Now playing at your local LIO: The Further Adventures of Sean Parnell, Governor Extraordinaire.
Starring Parnell as, God help us, himself. With special appearances by the Mikes (Chenault and Hawker, that is). Produced by the friendly folks at BP, Conoco and Exxon, and assistant producers AOGA, the Alliance and the “Make Alaska Competitive Coalition.”
OK, enough of that. This isn’t a joke. So wipe that smile (or grimace, as the case might be) off your face and listen up.
On Day 2 of the special session, we passed a simple bill. (No, stop. The applause is deafening.) The legislation, HB 359, is an anti-sex trafficking bill. It was unanimously supported in both the House and Senate but got tied up in the end-of-session hi-jinx. We made short work of passing it.
Yippee skippee.
That leaves two bills that are anything but simple.

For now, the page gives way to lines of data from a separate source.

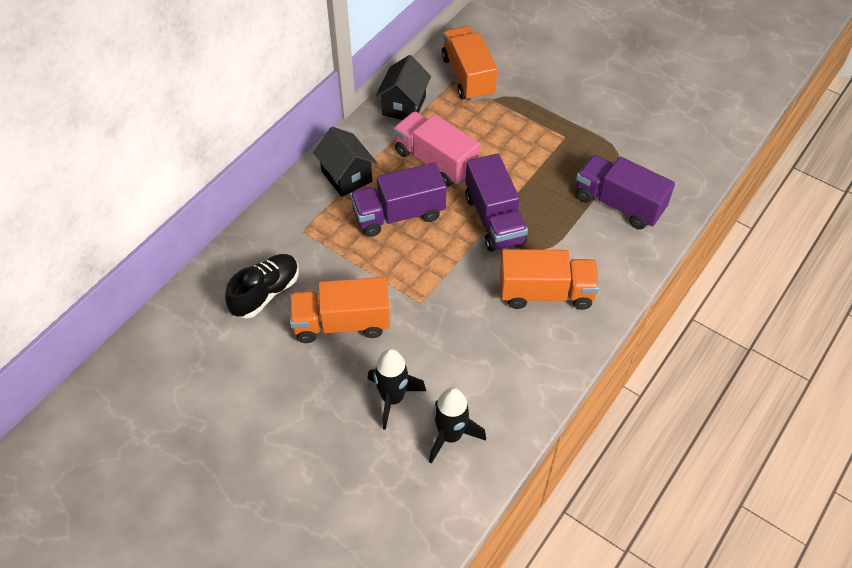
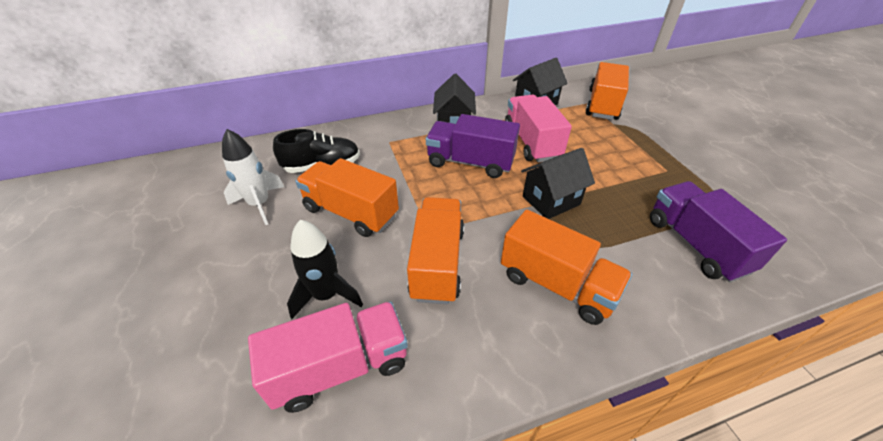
camera: 35 degrees right, 10 degrees down
(251, 362) = (259, 204): none -> white rocket
(450, 436) = (340, 367): black rocket -> pink truck
(451, 326) = (437, 263): none -> orange truck
(494, 219) = (551, 200): purple truck -> black house

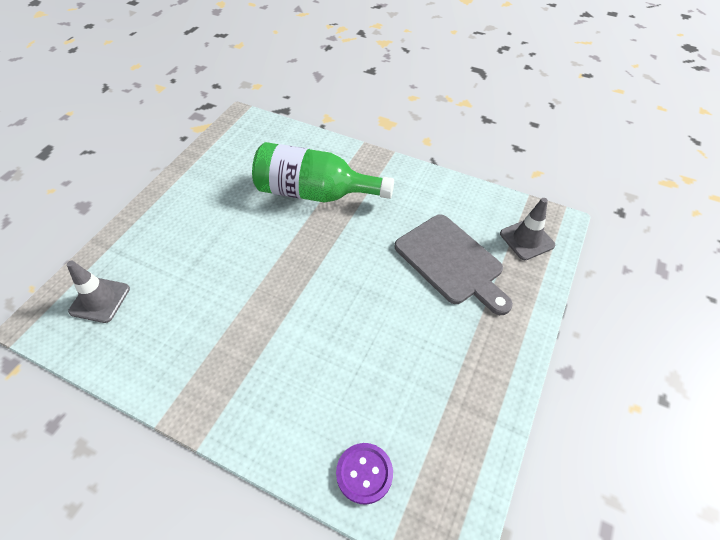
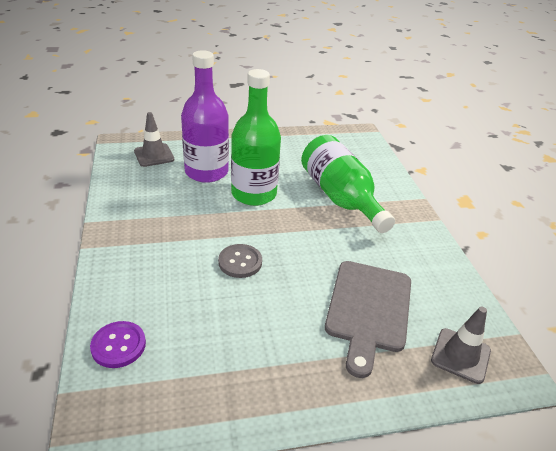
camera: 50 degrees right, 15 degrees down
(179, 268) = (206, 172): none -> purple bottle
(251, 250) = (254, 194): none -> green bottle
(334, 316) = (240, 262): none -> grey button

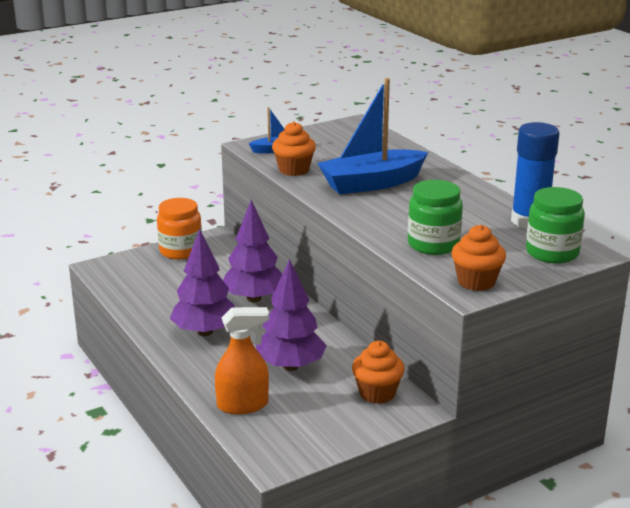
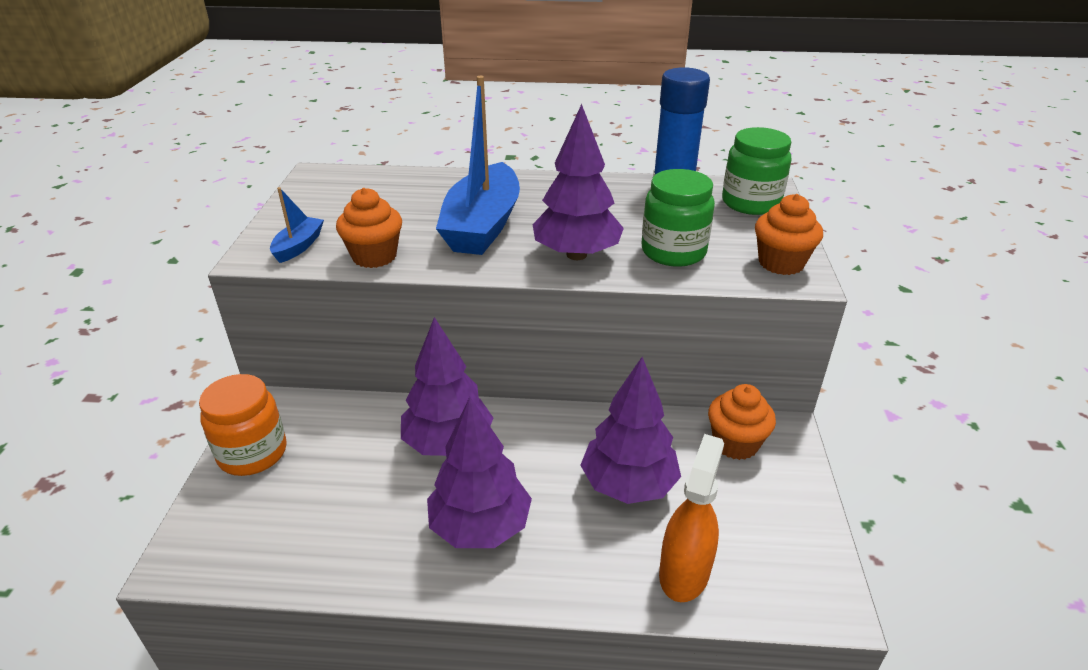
camera: 55 degrees left, 10 degrees up
(381, 218) = (576, 254): none -> purple tree

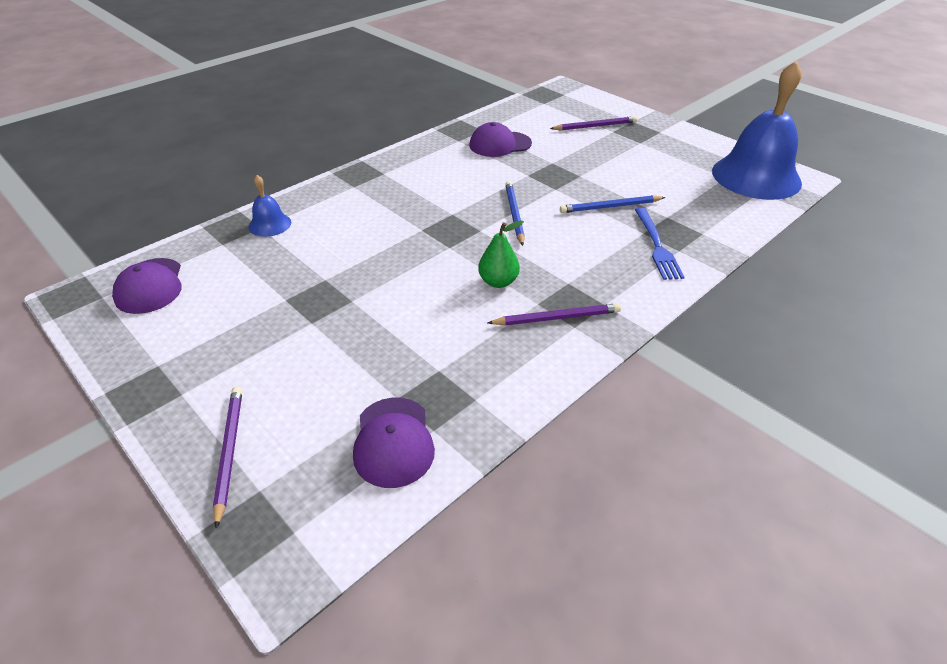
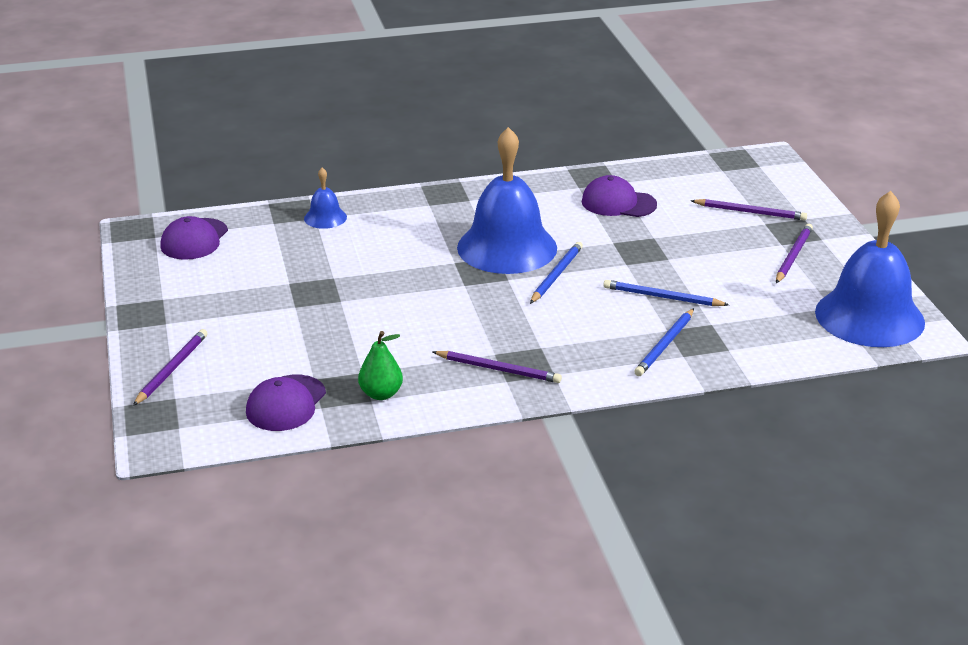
camera: 30 degrees right, 10 degrees down
(452, 203) = (507, 247): none -> blue bell
(498, 282) = (478, 326): green pear -> green pear (381, 394)
(657, 148) = (793, 256): none -> purple pencil
(657, 246) = (665, 345): blue fork -> blue pencil

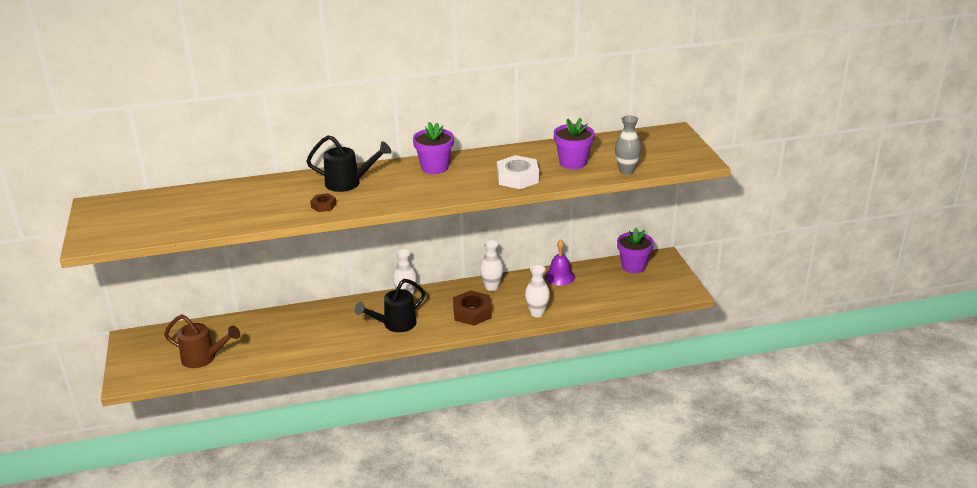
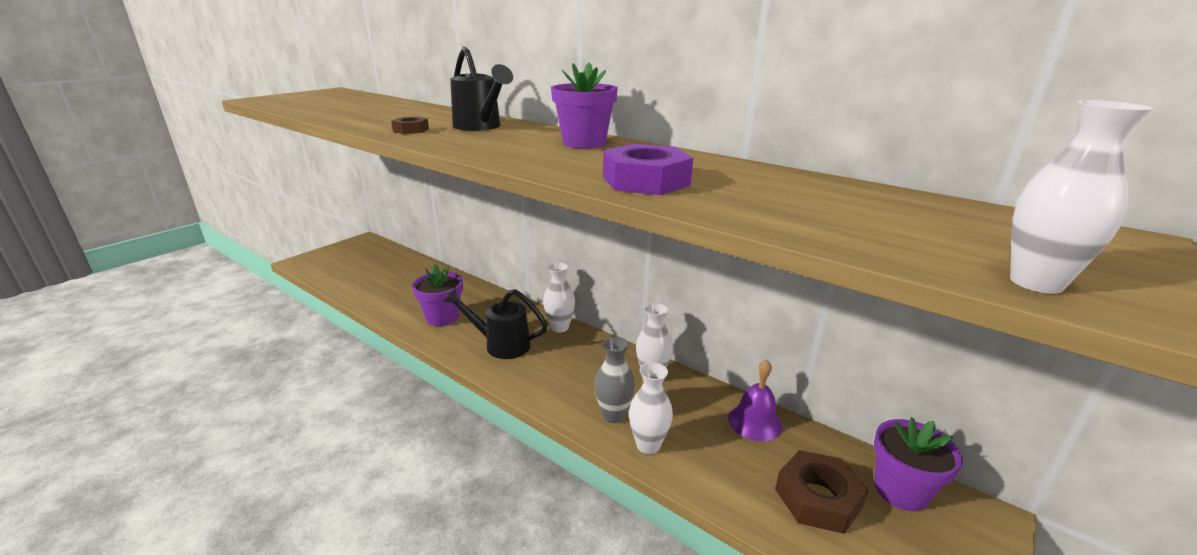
camera: 50 degrees right, 5 degrees down
(204, 358) = (357, 276): brown watering can -> none
(472, 313) = (582, 387): brown nut -> brown nut (817, 498)
(517, 178) = (646, 181): white nut -> purple nut
(573, 163) = (776, 198): purple flower pot -> purple flower pot (442, 317)
(626, 171) = (864, 244): grey vase -> grey vase (613, 415)
(675, 163) = (1036, 283): none -> white vase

One, HB 9, would create a no-holds-barred agency to build a so-called bullet line to move gas from the North Slope to Nikiski. Aside from the idea being tres expensive – maybe $6 billion, maybe more – and maybe resulting in $20-per-million-cubic-foot gas (that’s more than twice the cost in Anchorage right now), the bill wipes out almost all checks and balances that would keep the super agency from going gonzo with the state treasury.
Not surprisingly, the bill is meeting stiff resistance among legislators who do not represent the Kenai Peninsula.
The other is the latest version of a bill to give the big oil companies a couple of billion dollars a year to do the work they should already be doing. If you have heard about this before, that’s because it used to be HB 110. It is back as HB 3001. Parnell’s boys claim it will only cost $1.2 billion this time.
Of course, that is what Parnell and his Department of Revenue first claimed about HB 110. Turned out that – oops – it cost $2 billion a year. I learned two things from that. First, never – and I mean never ever – trust anything the Department of Revenue tells you. Second, don’t count your chickens before the last golden egg is hatched.
So it will be hearings in the House (HB 3001) and the Senate (HB 9) until who knows when.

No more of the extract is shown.